Dorion left the assembly following the complaints and the hashtag #MonCotonOuatéMonChoix (my sweatshirt, my choice) launched on Twitter as defenders hit back at the complainants and launched a Wear-a-Hoodie Day in her honour.

It isn’t the first time Dorion has hit headlines for her attire: the Quebec Solidaire Party member has faced previous complaints for wearing Doc Marten boots and T-shirts inside the National Assembly. On Halloween, the elected official for Taschereau flipped the script, adopting a Working Girl-esque skirt suit and stilettos to pose on the Speaker’s desk, saying she was “in costume” as an old-fashioned politician.

Critics saw the stunt and Dorian’s usual clothing as a sign of disrespect for the institution, but the 37-year-old politician insists it better reflects the people she represents. She isn’t wrong: this year a survey found that most of us are now adopting casual attire at work, with just one in eight British workplaces enforcing a smart dress code. Glance around the train or bus on a weekday morning and you’ll find that shirts and ties are now more of an anomaly than jeans and tees.

Just as language, dress conventions develop as new items enter our common sartorial parlance. Challenging where the line between comfort and appropriateness sits is also vital – that’s how we finally managed to overturn rules that allowed workplaces or red carpets to force women to wear painful high heels.

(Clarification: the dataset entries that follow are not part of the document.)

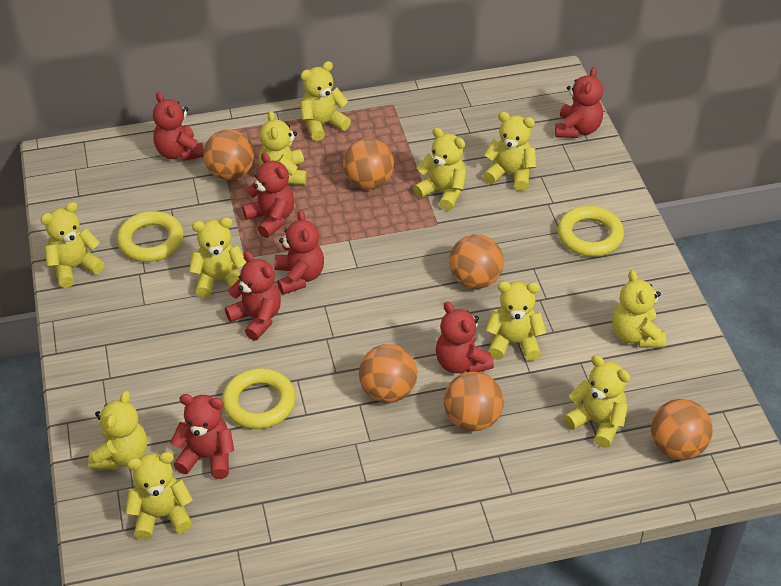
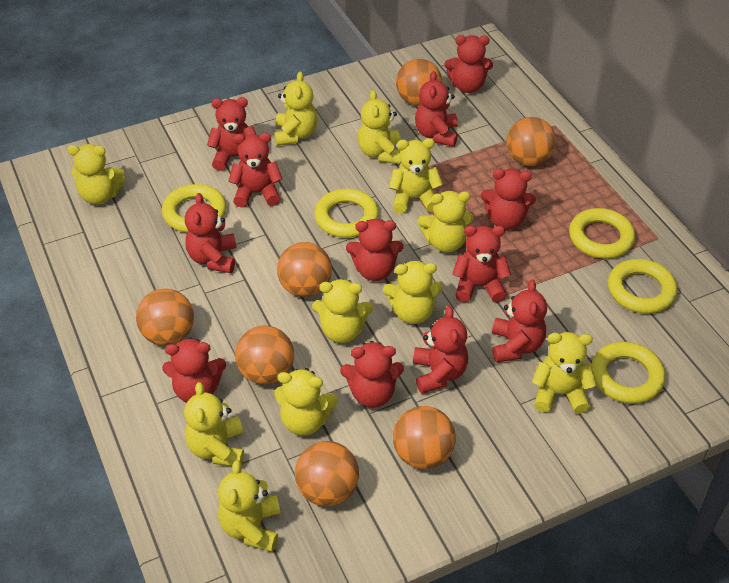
orange ball: 6 -> 7
red teddy bear: 7 -> 12
yellow ring: 3 -> 5

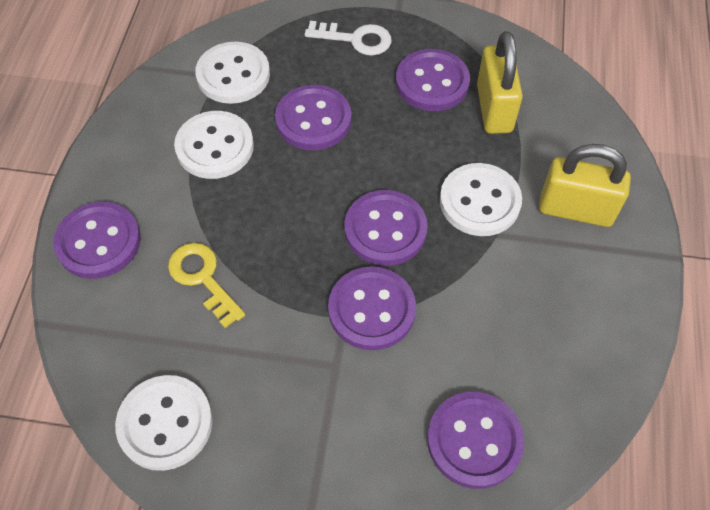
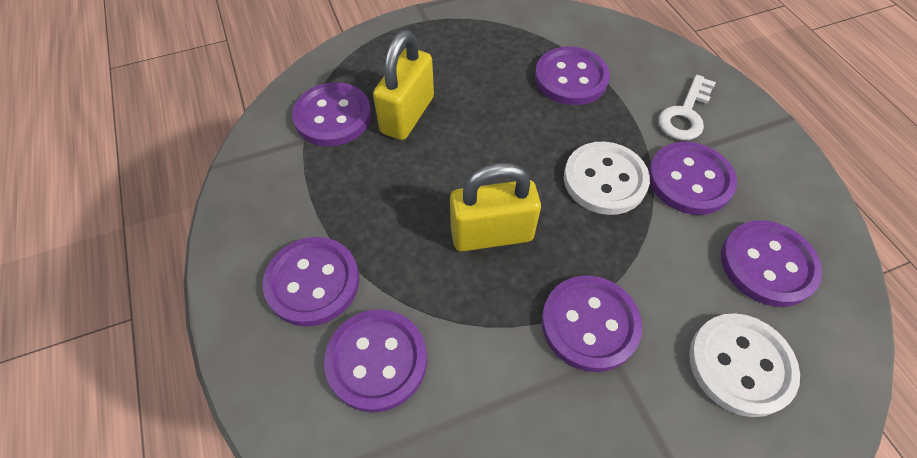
purple button: 6 -> 7
white button: 4 -> 2
yellow key: 1 -> 0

But what is interesting about Dorion’s hoodie is that she isn’t, in this instance, rejecting a specific sexist dress code, rather wearing it as an intentionally iconoclastic garment. While the National Assembly of Quebec has no official dress code, guidance requests that members attending should be in attire that contributes to the “maintenance of decorum”. Dorian’s hoodie appears to have been adopted as a marker of defiance, a rebellion against a system she is trying to stand apart from, albeit from within

Hoodies were first designed in the 1920s to provide factory workers and sportsmen with added warmth and were eventually adopted by women in the 1950s who donned their boyfriends’ sports kits to align themselves with their teams (a sort of early Wag aesthetic). Throughout the 20th century the hoodie became imbued with subcultural meaning, developing into a recognised symbol of transgression. In the 1970s the sweatshirts came to the fore as the uniform of emerging Bronx music scene – hip-hop – worn both for its comfort and ability to conceal the wearer’s identity. This, coupled with the iconic costume of Sylvestre Stallone’s 1976 Rocky in his pre-match hoodie, drove the garment into the mainstream as a symbol of working-class culture.

Later adopted by skaters and graffiti artists who wanted to work undetected, the hoodie became an urban symbol that united several disenfranchised subcultures before being adopted by American sportswear giants Tommy Hilfiger and Ralph Lauren and firmly established as a mainstream street style trend in the 1990s.

With this loaded history, Dorion isn’t the first public figure to be criticised for adopting the garment. Facebook chief executive Mark Zuckerberg caused a furore when he donned one to meet Wall Street investors in 2012 in what was regarded to be a mark of petulant disrespect; Zuckerberg’s money spoke so he didn’t need to masquerade in an outfit of convention to be taken seriously.

No doubt it was a deliberate gesture of defiance from the cocksure Silicon Valley mogul, but the hoodie as a garment isn’t by definition scruffy. Activewear has been smartened in recent years, and crumpled suits and ties have as much potential to make the wearer appear dishevelled as a sweater with a hood. Jeremy Corbyn faced criticism for his unkempt anti-establishment aesthetic in the House of Commons, despite wearing a suit, and has since adapted his attire to appear more appropriate for leadership.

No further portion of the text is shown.